Sorry, just seen that it wasn't a shared wall (why was his shower room a potential issue then?). Then that's different and pretty bad, though to some extent it depends how long he tried to get hold of the builder.

Hothammock · 18/07/2021 02:14

I am bemused why you are fixated on your neighbour investigating noise at yet you are willing to get a builder to dismantle your wall rather than make your neighbour move their junk and check where this water is coming from. It all seems disproportionate to me!

Jent13c · 18/07/2021 08:05

I'm genuinely surprised that the vast majority of people when hearing workman noise next door and a builder van outside would rush towards the source of the noise including actually entering the property. Unless there was water pouring in through my house or something that constitutes an actual emergency I would never have gone in.

Gardenwoe · 18/07/2021 09:11

@NumberTheory

if my neighbour sounded like they might be coming through shared wall (which it may have sounded like if he was knocking bricks off) and they were not answering the door, I might enter in order to find out what was going on and ensure my property wasn't at risk. If you leave it and they come through the wall it's too late. You and/or the builder really should have informed him what you were going to be doing before he needed to come round and find out.
For those concerned about us knocking through/down a party wall.... this is the size of the hole. And literally 2 brick behind the skirting have been removed, and then there is a cavity....the neighbours wall other side of cavity hasn't been touched.
AIBU to go into CF neighbours bedroom
OP posts:
Cissyandflora · 18/07/2021 09:14

@Gardenwoe did you find the cause of damp yet?

VanGoghsDog · 18/07/2021 09:24

It's still a party wall and you have broken the law by not serving the notice. You do not have to actually go through the wall for the notice to be required.

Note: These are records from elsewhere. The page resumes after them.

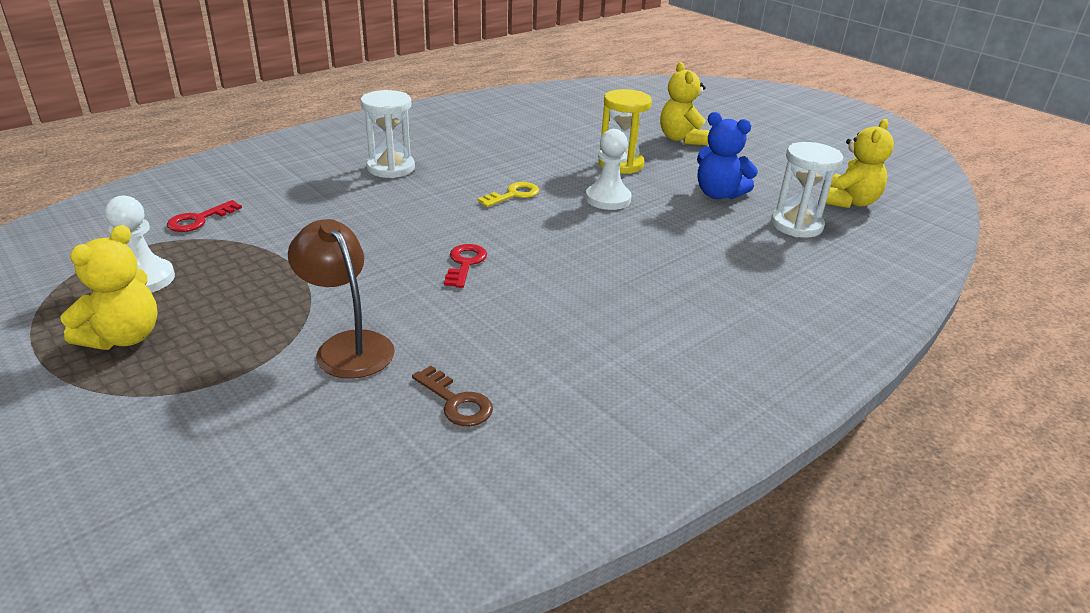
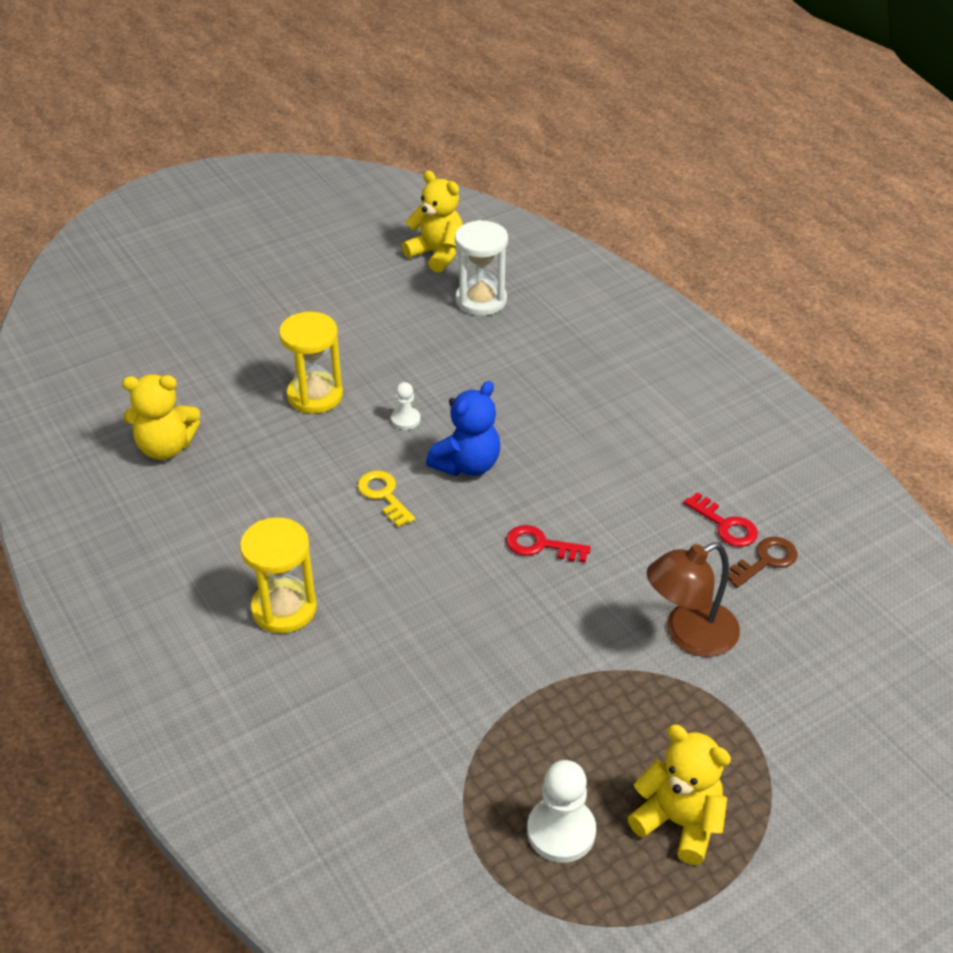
camera: 80 degrees left, 10 degrees up
(199, 220) = (412, 803): red key -> red key (725, 525)
(391, 168) = (284, 609): white hourglass -> yellow hourglass
(608, 199) = (405, 419): white pawn -> white pawn, size x0.56
(681, 139) = (252, 333): yellow teddy bear -> yellow teddy bear (166, 447)
(718, 194) = (406, 336): blue teddy bear -> blue teddy bear (467, 465)

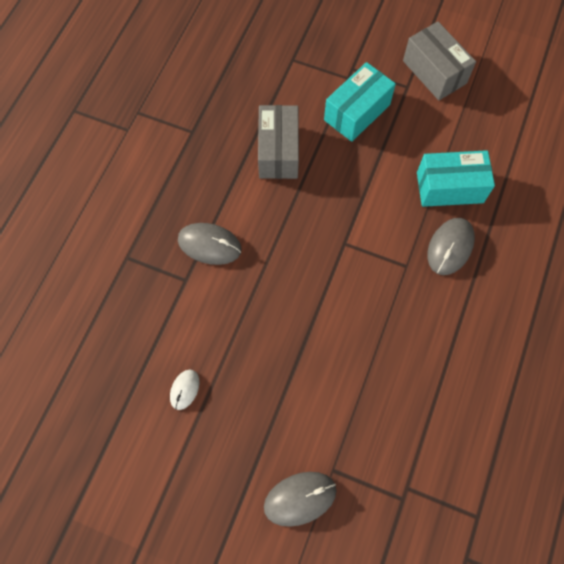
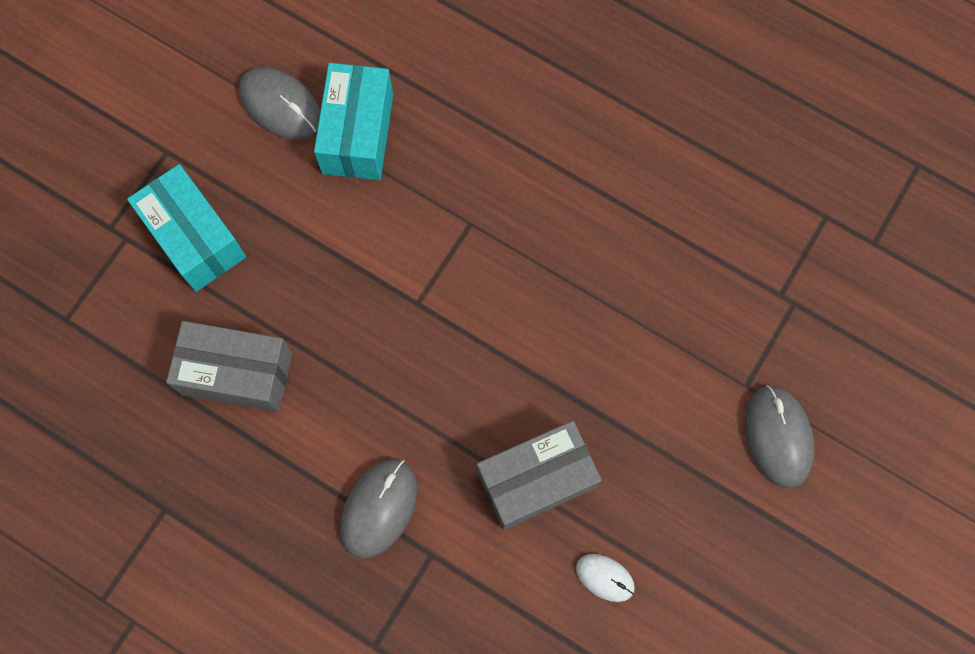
camera: 80 degrees left, 5 degrees up
(434, 72) = (150, 105): grey box -> grey box (536, 479)
(450, 247) = (453, 157): grey mouse -> grey mouse (280, 106)

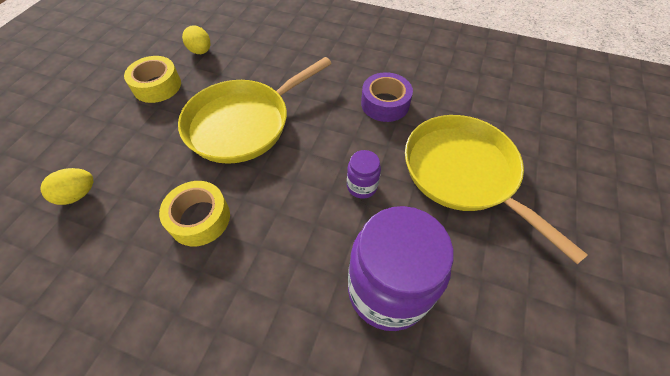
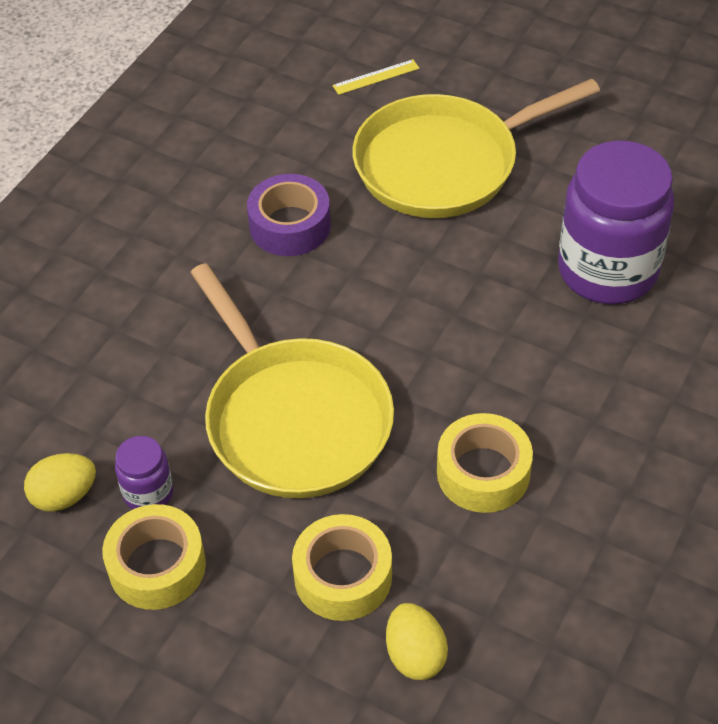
camera: 80 degrees left, 5 degrees down
(136, 156) = (343, 576): none -> yellow tape
(362, 186) = (450, 275): purple jar -> purple jar (148, 493)
(530, 128) = (376, 77): none -> yellow ruler

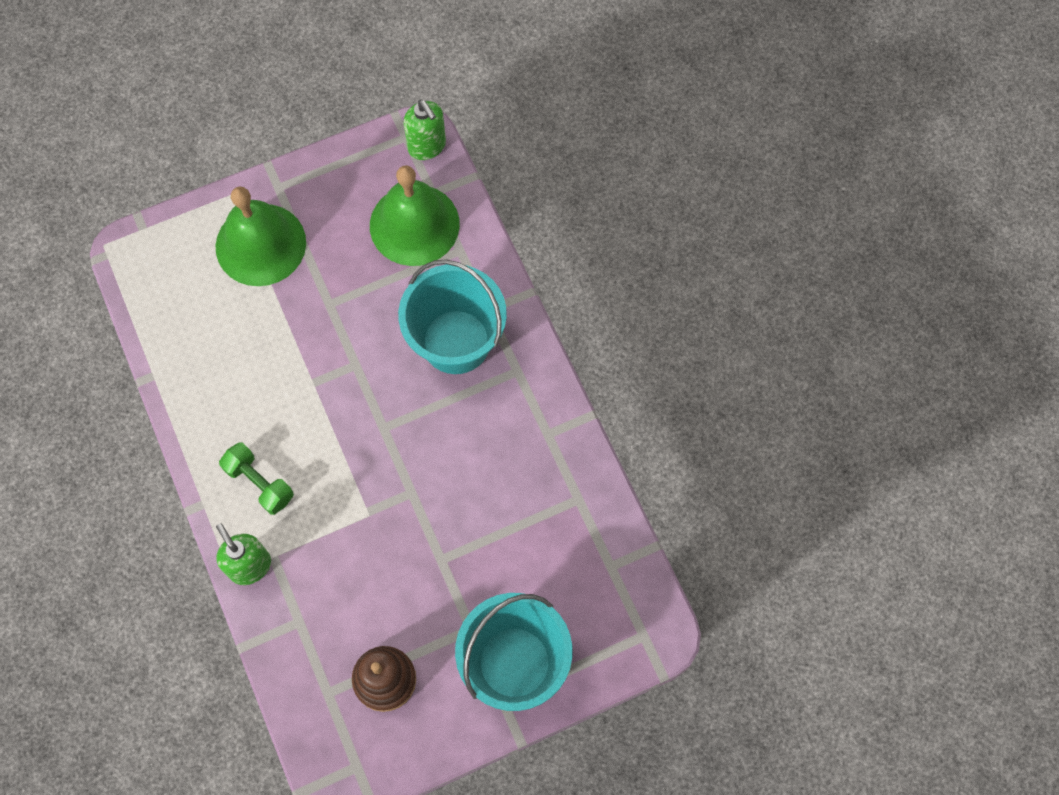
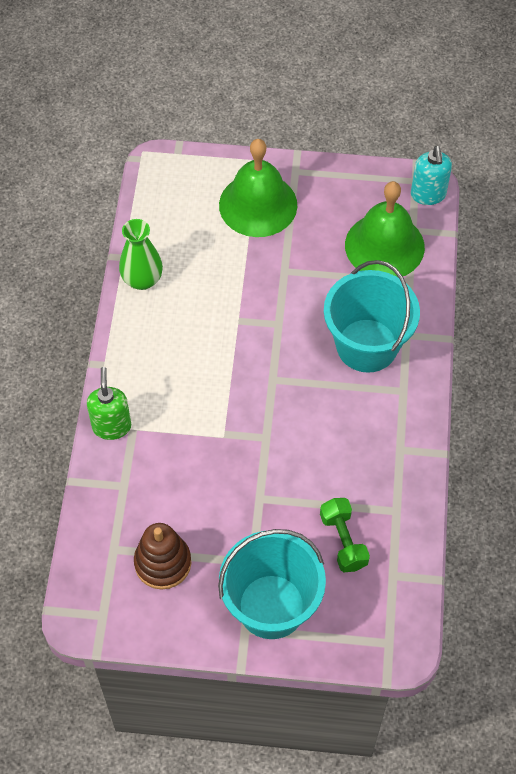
camera: 30 degrees right, 10 degrees down
(188, 390) = (142, 280): none -> green vase
(259, 483) = (155, 371): green dumbbell -> green dumbbell (343, 541)
(427, 146) = (428, 195): green soap dispenser -> turquoise soap dispenser

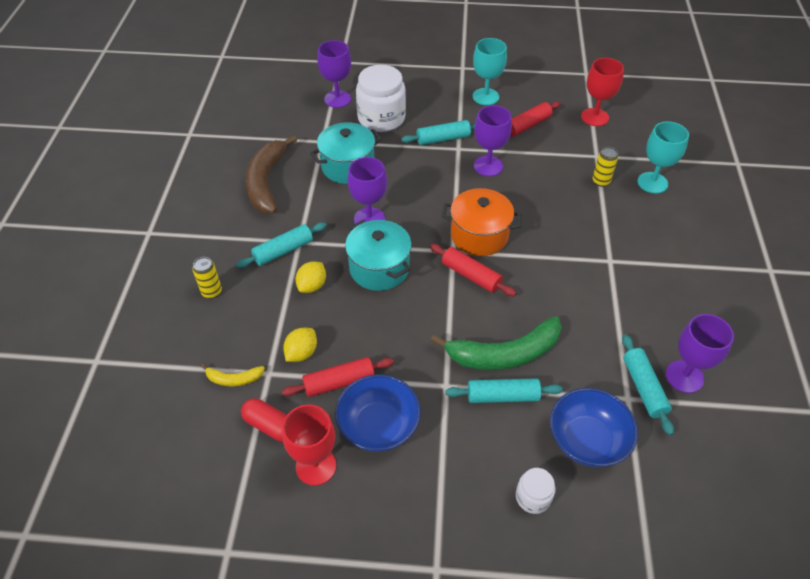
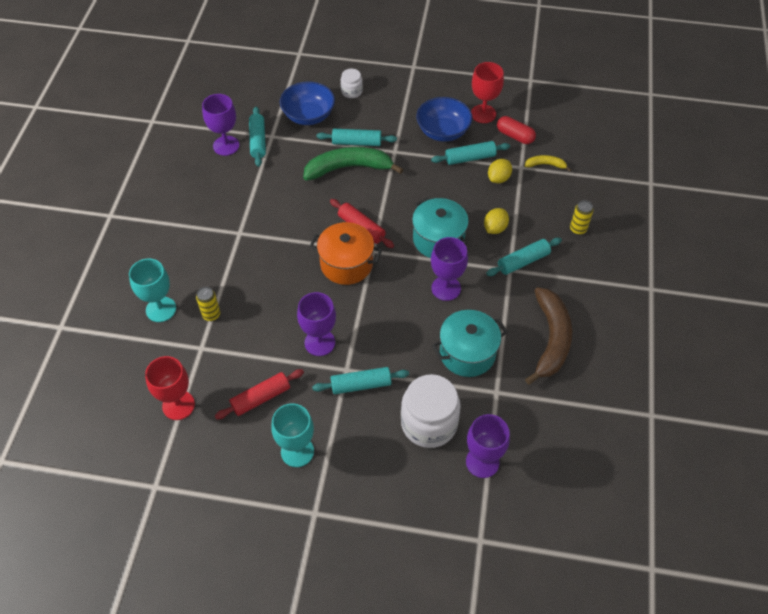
camera: 175 degrees left, 5 degrees up
(339, 382) = (470, 158): red rolling pin -> turquoise rolling pin

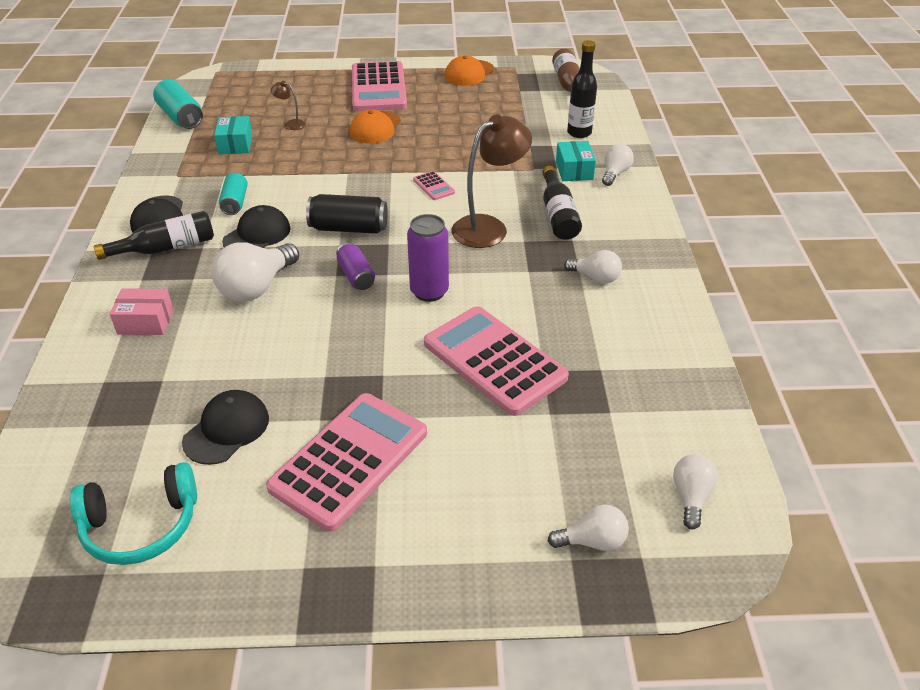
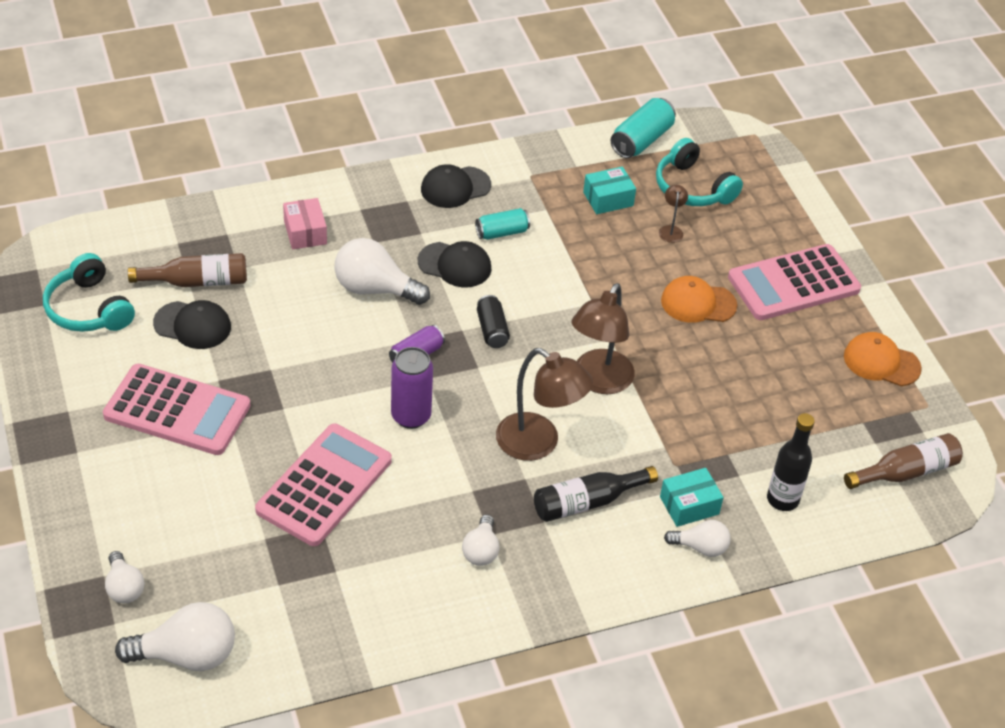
camera: 70 degrees right, 5 degrees up
(161, 417) = (197, 281): none -> brown bottle
(165, 248) = (411, 209): black bottle -> none
(252, 106) = (692, 188): none -> turquoise headphones
(349, 228) = (492, 330): black can -> black can, size x0.66
(434, 186) = (598, 381): pink calculator -> brown lamp
(691, 496) = (187, 655): white light bulb -> white light bulb, size x1.71

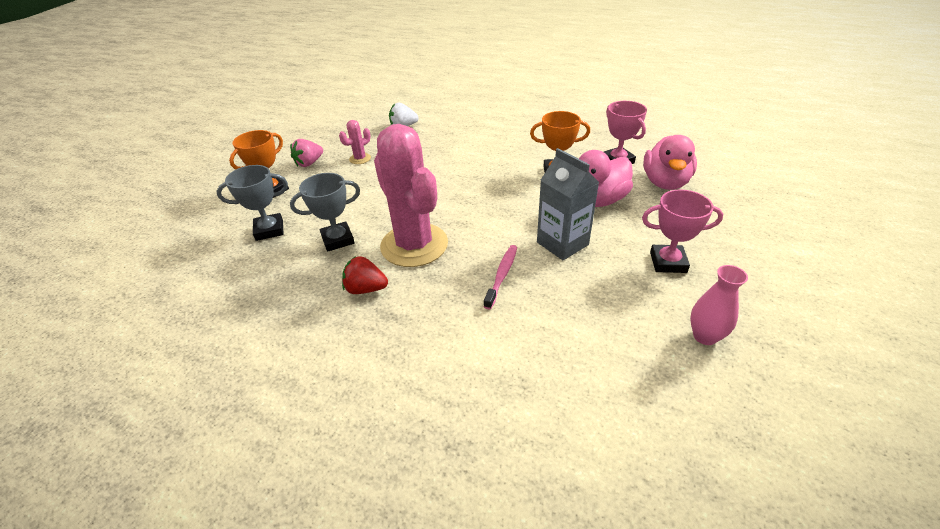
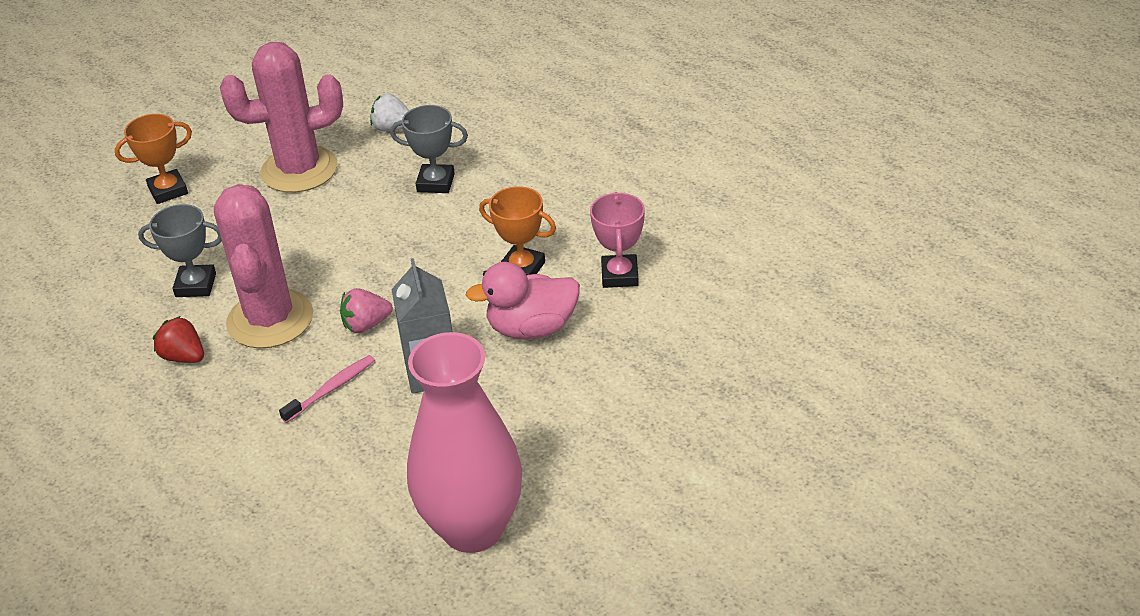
camera: 25 degrees right, 0 degrees up
(269, 230) = (134, 248): grey trophy -> grey trophy (435, 183)
(309, 163) = (235, 159): pink strawberry -> pink strawberry (366, 325)
(360, 159) = (299, 170): pink cactus -> pink cactus, size x2.45
(665, 182) = (645, 329): pink duck -> none
(668, 262) = (526, 436): pink trophy -> none
(705, 336) = (473, 528): pink vase -> pink vase, size x2.32

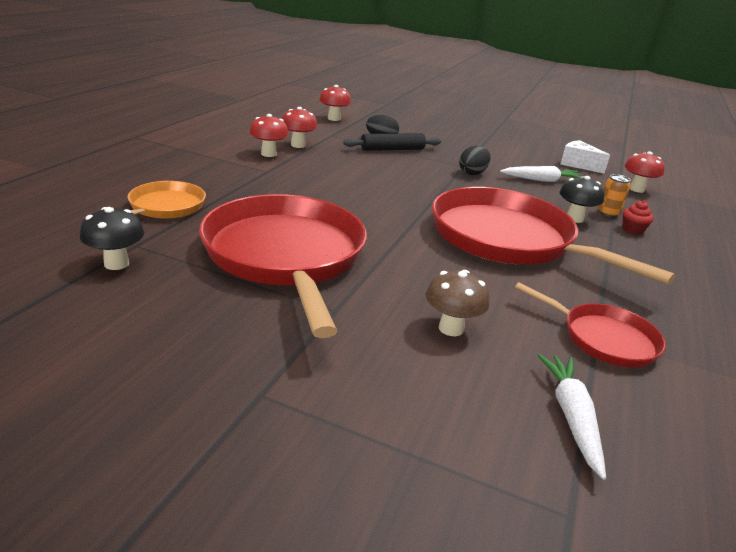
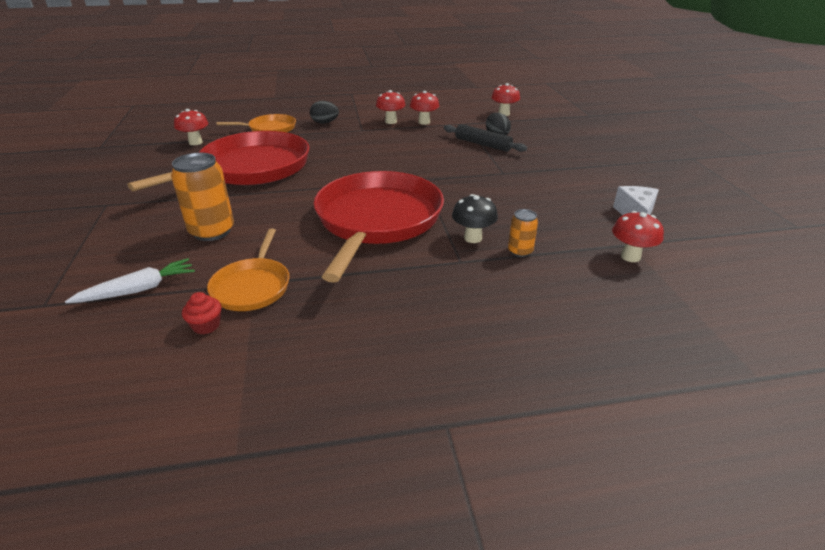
camera: 60 degrees right, 5 degrees up
(116, 264) = (195, 142): black mushroom -> red mushroom
(451, 328) = (212, 231): brown mushroom -> orange can
(472, 173) = (494, 179): black egg -> black egg (325, 123)
(541, 180) = (543, 207): white carrot -> none
(604, 339) = (252, 286): red pan -> orange pan
(632, 229) = (499, 270): red cupcake -> red cupcake (206, 325)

Gardenwoe · 18/07/2021 09:36

@Cissyandflora still no idea a had a fan on it all weekend and it's not even dried out yet as you can see

@VanGoghsDog Do behave. A couple of things. He was 'given notice' we've been talking about it over the garden fence. He knew we were getting our builder in to have a look, he just didn't know when. Additionally does that mean when we had that plug socket put in - abs the wires chased into the brickwork we also needed a party wall agreement? And finally - this thread is about the audacity of him entering my property without permission from anyone. So why the derail about party wall agreements I'm not sure.
But thanks for your input anyway

OP posts:
Cissyandflora · 18/07/2021 10:19

@Gardenwoe as it’s an interior wall you’re going to need to open the wall more and find out what’s going on.

Bargebill19 · 18/07/2021 13:57

@Gardenwoe. Do you have a remote camera scope that you can use.? Might show something else in there which in turn may lead to a solution eg if water is dripping or pooling and then running along a piece of metal/brick work/ etc.
(In answer to you other question - because people are …..)

NumberTheory · 18/07/2021 16:59

It’s hard to know what your neighbours experience was.

It may be that he was just nosey. It may be that from his side it sounded much more like you might be going through his wall. If the latter, I don’t think he was unreasonable to enter your home while that was happening since no one answered the door. If the former, he was.